American basketball player (born 1994)

Imani Trishawn McGee-Stafford (born October 11, 1994) is an American professional basketball player. She played college basketball for University of Texas at Austin.

==College==

In 2015, while at Texas, McGee-Stafford was awarded the Honda Inspiration Award which is given to a collegiate athlete "who has overcome hardship and was able to return to play at the collegiate level". She grew up in a challenging home environment, but overcame the challenge and became a voice for others.

==Texas statistics==
Source

| Year | Team | GP | Points | FG% | 3P% | FT% | RPG | APG | SPG | BPG | PPG |
|---|---|---|---|---|---|---|---|---|---|---|---|
| 2012-13 | Texas | 30 | 334 | 48.3% | 22.2% | 64.4% | 9.4 | 1.0 | 0.7 | 2.5 | 11.1 |
| 2013-14 | Texas | 33 | 356 | 49.8% | 57.1% | 62.8% | 7.3 | 0.5 | 0.5 | 2.2 | 10.8 |
| 2014-15 | Texas | 27 | 266 | 56.2% | 0.0% | 70.0% | 7.1 | 0.6 | 0.7 | 1.9 | 9.9 |
| 2015-16 | Texas | 36 | 405 | 50.3% | 30.0% | 78.6% | 8.9 | 0.8 | 0.8 | 2.9 | 11.3 |
| Career |  | 126 | 1361 | 50.6% | 32.1% | 69.6% | 8.2 | 0.7 | 0.7 | 2.4 | 10.8 |

==Professional career==
===WNBA===
McGee-Stafford was drafted 10th overall by the Chicago Sky in the 2016 WNBA draft. In her rookie season, she was ranked seventh in the league in blocks per game and was named to the WNBA All-Rookie Team. In her first playoff game, she broke the WNBA playoff rookie record for blocks in a game with 6. Midway through the 2017 season, McGee-Stafford was traded to the Atlanta Dream along with teammate Tamera Young in exchange for Jordan Hooper and a first-round draft pick. She continued on with Atlanta in 2018 before joining the Dallas Wings for the 2019 season.

===Overseas===
In December 2016, McGee-Stafford moved to Israel to play for Bnot Hertzeliya. In 16 games during the 2016–17 season, she averaged 14.0 points, 10.8 rebounds, 1.1 assists, 1.1 steals and 2.6 blocks per game. Between November and December 2017, she played in China for Beijing Great Wall of the Women's Chinese Basketball Association. She returned to China a year later, where she played for the Liaoning Flying Eagles between October and November 2018. In February 2019, she had a four-game stint in Turkey with Adana Basketbol.
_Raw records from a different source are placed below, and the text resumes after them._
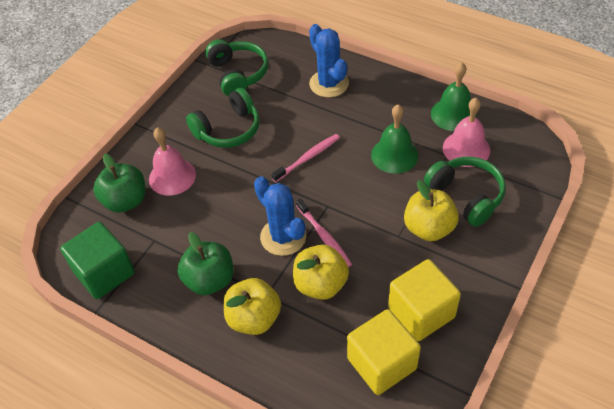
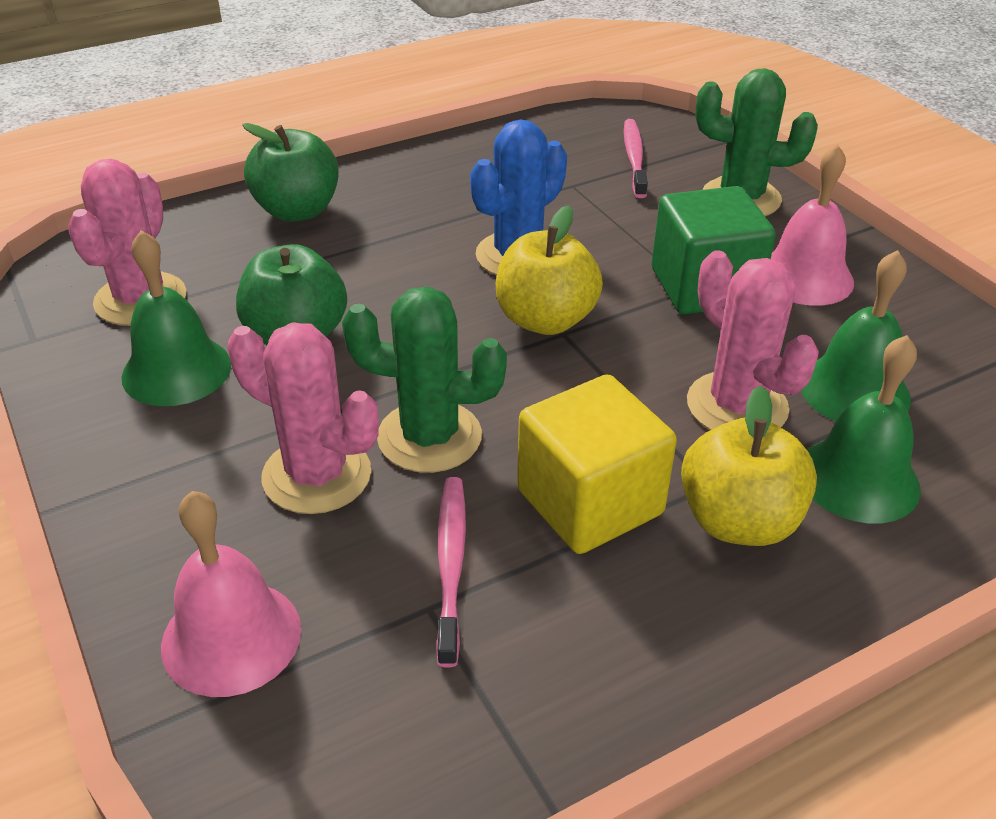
blue cactus: 2 -> 1
green bell: 2 -> 3
green cactus: 0 -> 2
green headphones: 3 -> 0
pink cactus: 0 -> 3
yellow apple: 3 -> 2
yellow cube: 2 -> 1

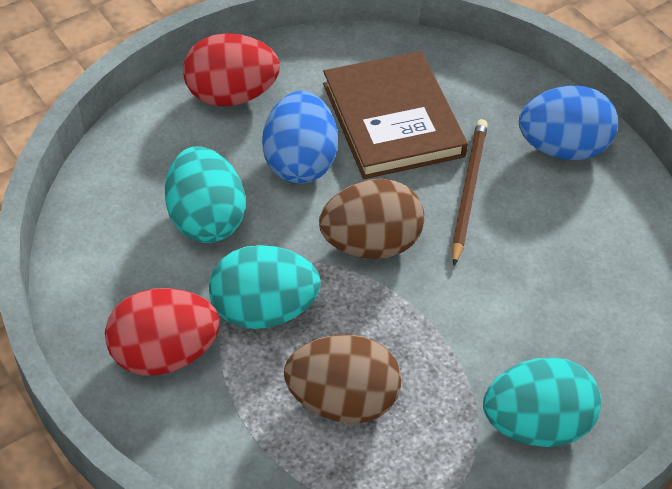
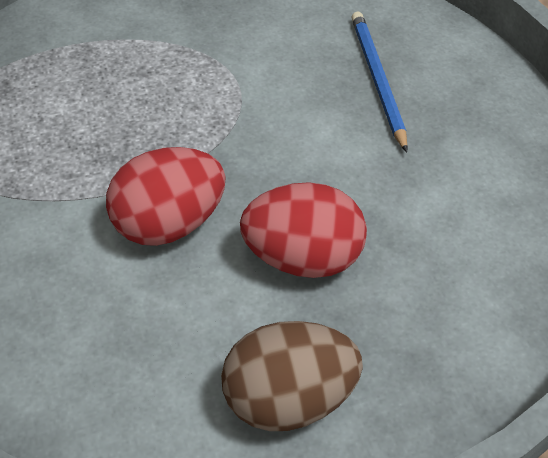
blue egg: 2 -> 0
blue pencil: 0 -> 1
brown book: 1 -> 0
brown egg: 2 -> 1
brown pencil: 1 -> 0
turquoise egg: 3 -> 0

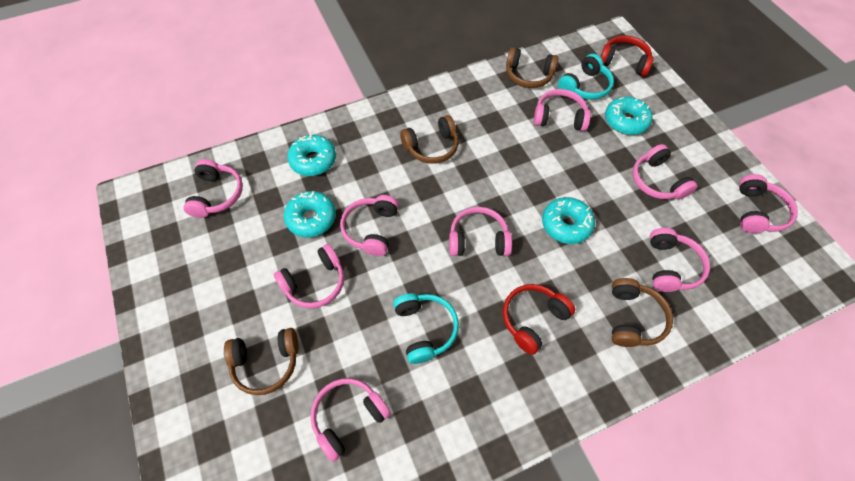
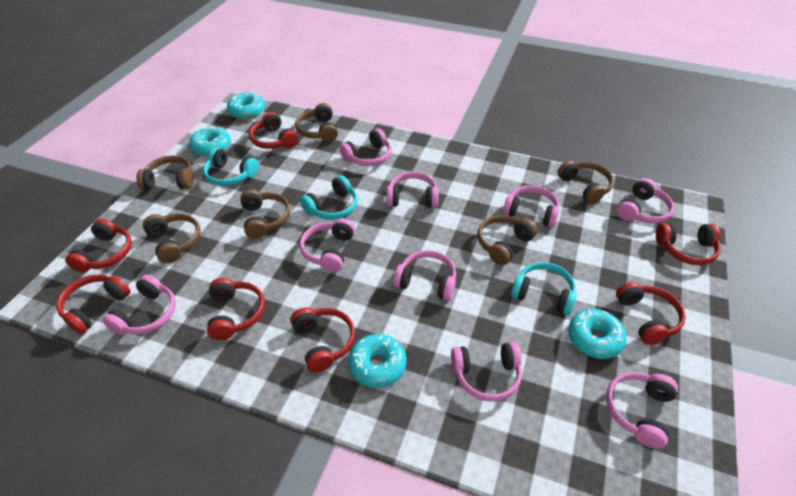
brown headphones: 4 -> 6
red headphones: 2 -> 7
turquoise headphones: 2 -> 3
On June 13, 2019, McGee-Stafford signed with the Perth Lynx in Australia for the 2019–20 WNBL season.

== National career ==
The Puerto Rico women's national basketball team naturalized McGee-Stafford and made her national team debut in the 2026 FIBA Women's Basketball World Cup Qualifying Tournament against the Italy women's national basketball team.

==WNBA career statistics==

===Regular season===

| Year | Team | GP | GS | MPG | FG% | 3P% | FT% | RPG | APG | SPG | BPG | TO | PPG |
| 2016 | Chicago | 31 | 16 | 18.9 | 55.4 | 0.0 | 66.0 | 5.6 | 0.6 | 0.6 | 1.3 | 0.9 | 6.7 |
| 2017 | Chicago | 22 | 4 | 15.5 | 44.4 | 33.3 | 70.6 | 4.4 | 0.5 | 0.4 | 0.8 | 1.0 | 4.6 |
| Atlanta | 10 | 0 | 9.2 | 54.2 | 0.0 | 50.0 | 2.9 | 0.2 | 0.1 | 0.7 | 0.3 | 2.9 |
| 2018 | Atlanta | 29 | 2 | 10.5 | 45.3 | 46.7 | 3.4 | 0.6 | 0.4 | 0.4 | 0.8 | 1.5 | 2.9 |
| 2019 | Dallas | 29 | 6 | 11.9 | 46.8 | 25.0 | 64.3 | 3.8 | 0.6' | 0.6 | 0.6 | 1.2 | 3.9 |
| Career | 4 years, 3 teams | 121 | 28 | 13.8 | 49.3 | 28.6 | 62.7 | 4.2 | 0.6 | 0.5 | 0.8 | 0.9 | 4.4 |

===Playoffs===

| Year | Team | GP | GS | MPG | FG% | 3P% | FT% | RPG | APG | SPG | BPG | TO | PPG |
|---|---|---|---|---|---|---|---|---|---|---|---|---|---|
| 2016 | Chicago | 5 | 5 | 20.4 | 50.0 | 0.0 | 60.0 | 8.2 | 0.8 | 0.0 | 2.0 | 1.0 | 8.4 |
| 2018 | Atlanta | 4 | 0 | 5.8 | 33.3 | 0.0 | 50.0 | 2.0 | 0.0 | 0.0 | 0.3 | 0.0 | 1.3 |
| Career | 2 years, 2 teams | 9 | 5 | 13.9 | 47.6 | 0.0 | 58.3 | 5.4 | 0.4 | 0.0 | 1.2 | 0.6 | 5.2 |

==Personal life==
McGee-Stafford was married to former Texas Longhorns football player Paul Boyette Jr. in 2015, but the couple divorced in 2017. She is the daughter of former WNBA player Pamela McGee, the younger maternal half-sister of current NBA player JaVale McGee, and a cousin of NFL player Jarron Gilbert. She also appeared on Let's Make a Deal with her grandmother on March 8, 2018 and received a pair of scooters. In the spring of 2020, she announced that she is stepping away for the next two WNBA seasons to pursue a Juris Doctor degree from Southwestern Law School in Los Angeles. In March 2023, McGee-Stafford was announced as a partner in MOORvision Technologies and Ucam, a camera built to capture athlete's point of view during games.